As shown in Figure 4, the numerical model of well A21 is based on the existing WZ12-2 numerical model, from which the formation near well A21 is cut out, and the porosity and permeability fields follow the data of the original numerical model. On this basis, according to the mechanism of oil well fracturing flooding, the mechanisms of the geostress model, hydraulic fracturing model, seepage–absorption–replacement, and surface–activator model are added, which can completely characterize the oil-increasing effect of oil well fracturing flooding.

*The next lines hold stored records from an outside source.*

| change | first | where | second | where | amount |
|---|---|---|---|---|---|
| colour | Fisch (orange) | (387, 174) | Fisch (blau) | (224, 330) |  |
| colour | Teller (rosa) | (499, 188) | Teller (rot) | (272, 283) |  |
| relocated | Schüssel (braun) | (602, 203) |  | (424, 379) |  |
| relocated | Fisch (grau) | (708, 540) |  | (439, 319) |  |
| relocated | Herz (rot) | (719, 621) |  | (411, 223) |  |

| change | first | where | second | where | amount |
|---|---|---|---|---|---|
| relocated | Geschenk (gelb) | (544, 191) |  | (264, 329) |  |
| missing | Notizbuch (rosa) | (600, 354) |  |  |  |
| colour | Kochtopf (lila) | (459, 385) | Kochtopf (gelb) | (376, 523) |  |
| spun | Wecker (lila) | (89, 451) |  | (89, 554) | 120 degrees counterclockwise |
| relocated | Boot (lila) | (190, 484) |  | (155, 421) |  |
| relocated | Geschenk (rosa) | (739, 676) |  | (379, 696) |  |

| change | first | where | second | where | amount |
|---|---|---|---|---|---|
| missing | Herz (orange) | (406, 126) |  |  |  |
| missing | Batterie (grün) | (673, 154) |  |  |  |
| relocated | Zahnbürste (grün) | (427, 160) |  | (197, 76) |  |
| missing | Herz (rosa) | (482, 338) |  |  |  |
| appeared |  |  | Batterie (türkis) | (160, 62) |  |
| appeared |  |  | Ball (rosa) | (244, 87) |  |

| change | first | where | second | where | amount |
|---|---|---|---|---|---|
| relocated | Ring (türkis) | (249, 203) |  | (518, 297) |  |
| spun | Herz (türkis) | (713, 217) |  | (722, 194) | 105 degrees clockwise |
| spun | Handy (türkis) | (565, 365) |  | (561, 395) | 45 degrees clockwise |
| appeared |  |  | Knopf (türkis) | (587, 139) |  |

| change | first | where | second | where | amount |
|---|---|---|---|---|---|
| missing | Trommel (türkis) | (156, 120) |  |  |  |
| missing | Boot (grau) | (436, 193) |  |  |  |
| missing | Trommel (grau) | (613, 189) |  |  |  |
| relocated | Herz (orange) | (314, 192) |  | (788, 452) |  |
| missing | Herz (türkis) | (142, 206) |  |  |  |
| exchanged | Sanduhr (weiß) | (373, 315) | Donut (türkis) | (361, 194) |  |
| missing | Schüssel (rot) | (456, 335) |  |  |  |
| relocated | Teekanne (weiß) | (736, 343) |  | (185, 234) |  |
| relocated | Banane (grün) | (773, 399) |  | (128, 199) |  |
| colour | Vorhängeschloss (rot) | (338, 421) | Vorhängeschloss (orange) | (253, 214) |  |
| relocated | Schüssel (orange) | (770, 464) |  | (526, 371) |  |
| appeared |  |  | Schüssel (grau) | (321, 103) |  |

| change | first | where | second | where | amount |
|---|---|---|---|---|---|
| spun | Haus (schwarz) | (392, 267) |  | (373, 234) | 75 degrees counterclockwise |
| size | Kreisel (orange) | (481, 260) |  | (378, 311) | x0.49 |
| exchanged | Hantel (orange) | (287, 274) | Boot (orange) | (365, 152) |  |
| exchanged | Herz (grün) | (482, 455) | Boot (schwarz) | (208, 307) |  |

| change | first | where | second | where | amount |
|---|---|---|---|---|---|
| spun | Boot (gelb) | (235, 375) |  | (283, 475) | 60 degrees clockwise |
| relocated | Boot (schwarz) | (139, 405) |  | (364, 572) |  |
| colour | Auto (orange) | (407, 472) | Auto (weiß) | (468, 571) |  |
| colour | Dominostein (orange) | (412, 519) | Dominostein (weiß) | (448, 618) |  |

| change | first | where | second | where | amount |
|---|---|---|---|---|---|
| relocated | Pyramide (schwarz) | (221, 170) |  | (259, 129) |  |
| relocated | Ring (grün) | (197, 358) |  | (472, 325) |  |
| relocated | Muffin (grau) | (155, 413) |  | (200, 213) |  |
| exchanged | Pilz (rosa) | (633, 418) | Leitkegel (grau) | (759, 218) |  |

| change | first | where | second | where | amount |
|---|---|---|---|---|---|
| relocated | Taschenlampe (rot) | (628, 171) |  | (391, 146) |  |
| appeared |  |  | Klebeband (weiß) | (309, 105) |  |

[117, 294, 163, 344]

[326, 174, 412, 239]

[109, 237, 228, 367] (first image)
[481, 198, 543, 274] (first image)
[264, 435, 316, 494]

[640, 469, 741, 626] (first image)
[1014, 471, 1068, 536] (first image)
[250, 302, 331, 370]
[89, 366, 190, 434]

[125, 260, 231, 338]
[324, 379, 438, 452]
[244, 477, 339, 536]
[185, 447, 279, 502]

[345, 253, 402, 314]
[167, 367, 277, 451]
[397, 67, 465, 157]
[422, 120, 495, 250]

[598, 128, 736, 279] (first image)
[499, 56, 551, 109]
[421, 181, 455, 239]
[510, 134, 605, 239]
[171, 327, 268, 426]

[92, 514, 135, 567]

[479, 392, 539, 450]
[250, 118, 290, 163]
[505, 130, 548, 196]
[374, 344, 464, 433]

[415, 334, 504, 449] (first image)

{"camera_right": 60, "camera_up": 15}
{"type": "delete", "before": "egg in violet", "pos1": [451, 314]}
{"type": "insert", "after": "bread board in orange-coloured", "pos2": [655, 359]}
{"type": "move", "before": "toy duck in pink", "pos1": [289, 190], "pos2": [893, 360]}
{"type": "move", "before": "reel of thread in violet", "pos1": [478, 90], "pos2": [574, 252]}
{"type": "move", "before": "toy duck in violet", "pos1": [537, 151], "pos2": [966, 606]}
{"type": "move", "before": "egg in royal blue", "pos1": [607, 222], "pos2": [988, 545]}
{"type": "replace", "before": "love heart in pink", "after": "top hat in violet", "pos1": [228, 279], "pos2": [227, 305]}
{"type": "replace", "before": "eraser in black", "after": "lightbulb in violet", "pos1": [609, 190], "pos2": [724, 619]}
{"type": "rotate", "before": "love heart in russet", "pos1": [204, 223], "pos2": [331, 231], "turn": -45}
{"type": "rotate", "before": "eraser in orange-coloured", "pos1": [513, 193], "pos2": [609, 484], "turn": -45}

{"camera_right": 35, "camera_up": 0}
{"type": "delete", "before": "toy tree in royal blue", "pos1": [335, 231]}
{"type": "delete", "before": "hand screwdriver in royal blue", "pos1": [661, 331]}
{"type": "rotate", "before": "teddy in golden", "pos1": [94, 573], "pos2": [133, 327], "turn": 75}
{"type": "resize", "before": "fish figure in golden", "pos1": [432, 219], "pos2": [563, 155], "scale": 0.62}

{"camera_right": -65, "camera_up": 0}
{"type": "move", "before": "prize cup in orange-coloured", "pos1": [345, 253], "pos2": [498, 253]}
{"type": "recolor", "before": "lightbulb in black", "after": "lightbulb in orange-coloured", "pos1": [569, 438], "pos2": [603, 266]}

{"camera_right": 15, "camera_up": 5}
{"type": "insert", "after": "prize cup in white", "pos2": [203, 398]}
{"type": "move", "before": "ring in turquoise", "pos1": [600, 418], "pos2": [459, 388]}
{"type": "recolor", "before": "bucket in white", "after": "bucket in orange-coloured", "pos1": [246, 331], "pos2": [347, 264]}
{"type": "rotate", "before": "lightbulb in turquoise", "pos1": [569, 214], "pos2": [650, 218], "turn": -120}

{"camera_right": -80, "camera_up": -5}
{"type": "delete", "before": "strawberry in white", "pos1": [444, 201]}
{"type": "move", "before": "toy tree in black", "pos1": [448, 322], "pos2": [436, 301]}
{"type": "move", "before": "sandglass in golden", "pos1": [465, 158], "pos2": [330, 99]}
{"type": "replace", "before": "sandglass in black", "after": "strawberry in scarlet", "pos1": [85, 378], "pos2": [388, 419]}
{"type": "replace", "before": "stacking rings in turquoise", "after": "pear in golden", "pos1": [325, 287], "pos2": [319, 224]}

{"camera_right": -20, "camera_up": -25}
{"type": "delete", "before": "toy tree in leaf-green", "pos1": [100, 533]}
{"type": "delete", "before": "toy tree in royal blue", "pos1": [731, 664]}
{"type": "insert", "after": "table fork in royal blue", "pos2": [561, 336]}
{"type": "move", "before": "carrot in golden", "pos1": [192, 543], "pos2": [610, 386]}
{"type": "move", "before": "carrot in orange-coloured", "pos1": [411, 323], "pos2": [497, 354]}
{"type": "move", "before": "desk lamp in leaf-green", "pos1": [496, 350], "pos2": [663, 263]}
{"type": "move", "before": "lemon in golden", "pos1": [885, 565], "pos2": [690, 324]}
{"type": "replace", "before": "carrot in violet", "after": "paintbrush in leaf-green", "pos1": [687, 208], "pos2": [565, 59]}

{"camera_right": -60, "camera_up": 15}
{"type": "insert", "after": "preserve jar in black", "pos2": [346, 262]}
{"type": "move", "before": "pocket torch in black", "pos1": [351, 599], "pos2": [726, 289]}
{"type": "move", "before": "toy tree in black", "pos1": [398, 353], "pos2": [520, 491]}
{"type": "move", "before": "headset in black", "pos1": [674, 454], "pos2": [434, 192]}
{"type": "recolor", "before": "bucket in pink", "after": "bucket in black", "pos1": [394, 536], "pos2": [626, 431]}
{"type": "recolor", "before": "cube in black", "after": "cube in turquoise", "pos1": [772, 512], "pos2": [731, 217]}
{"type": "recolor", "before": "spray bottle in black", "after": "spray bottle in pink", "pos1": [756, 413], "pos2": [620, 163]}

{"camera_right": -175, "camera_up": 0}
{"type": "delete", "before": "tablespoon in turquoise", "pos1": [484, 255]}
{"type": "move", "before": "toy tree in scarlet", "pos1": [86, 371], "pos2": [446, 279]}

3.3.2. Analysis of Key Parameters of Fracturing Flooding in Oil Wells

Oil well fracturing flooding, as an important technology for improving oil recovery, is used to inject high-pressure oil repellent into the underground oil formation in order to overcome the decreasing formation pressure and drive the flow of residual oil to the production wells, so as to realize the enhancement of crude oil production. In the process of fracturing flooding, the selection and control of key parameters of fracturing flooding directly affect the advantages and disadvantages of the oil enhancement effect.
Commonly used key parameters include injection volume, injection rate, fracture half-length, well shut-in time, and so on. These parameters are studied through numerical simulation to analyze how the changes in these parameters affect the oil increase.
Summary: In the oil well fracturing flooding mechanism, the coupling model of geostress and seepage, the fracture expansion model, the seepage replacement model, the hysteresis effect, and surface–activator interaction are combined. The tNavigator software was used for fracture simulation and modeling of oil well fracturing flooding. The method mentioned in this subsection can clearly characterize the fracture expansion morphology and completely characterize the oil enhancement effect of well fracturing flooding, which has a guiding value for simulating fine reservoir development.

4. Results and Discussion

4.1. Study of Fracturing Flooding Parameters of Fracturing Flooding on Fracture Morphology

4.1.1. Injection Volume

In order to study the effect of total injection volume on fracture expansion, the variation range of total injection volume is set to 0.5–25 million cubic meters in the fracturing flooding model, and the injection rate is kept constant at 6 m3/min.
According to the simulation results, as shown in Figure 5a,b, the total injection volume and the fracture length are positively correlated linearly; the larger the total injection volume is, the longer the fracture length is; the larger the total injection volume is, the larger the hydraulic conductivity is; and after the total injection volume reaches 15,000 m3, the total injection volume is increased again, and then the hydraulic conductivity basically stays stable.
Under different injection volumes, the morphology of the geostress field is similar, as shown in Figure 6a–c are the geostress distribution maps for injection volumes of 5000 m3, 15,000 m3, and 25,000 m3, respectively, which are represented in a concentric circle with high geostress in the near-well zone and low geostress in the far-well zone. The more the total injection volume, the larger the coverage of increasing geostress values. As the total amount of injection volume increases, the value of the geostress field near the well becomes higher and higher, and the concentric circle part of the wave coverage becomes wider and wider.
A quantitative study of the pressure coverage around the wellbore as well as the geostress coverage was carried out. The study data show that the pressure field and the range of the geostress field expand with the increase in the injection volume between 5000 and 20,000 m3; however, the pressure field does not change after the injection volume reaches 20,000 m3, and the growth of the range of the geostress field also slows down. As shown in Figure 7a,b, the optimized injection volume of 15,000 m3 is recommended in combination with the previous studies.

4.1.2. Injection Rate

In order to study the influence of injection rate on fracture expansion, the range of variation in injection rate is set to 3–6 m3/min in the fracturing flooding model, and the total injection volume is kept constant at 20,000 m3.
According to the simulation results, as shown in Figure 8a,b, the injection rate and the fracture length are positively correlated linearly, and the larger the injection rate is, the longer the fracture length is; the inflow capacity is basically stable under different injection rates.
Under different injection rates, the morphology of the geostress field is similar, which is a concentric circle with high geostress in the near-well zone and low geostress in the far-well zone. As shown in Figure 9a–c are plots of the geostress distribution for injection volumes of 4, 5, and 6 m3/min, respectively. The higher the injection rate, the higher the maximum value of the geostress near the well, but the concentric circles are basically the same.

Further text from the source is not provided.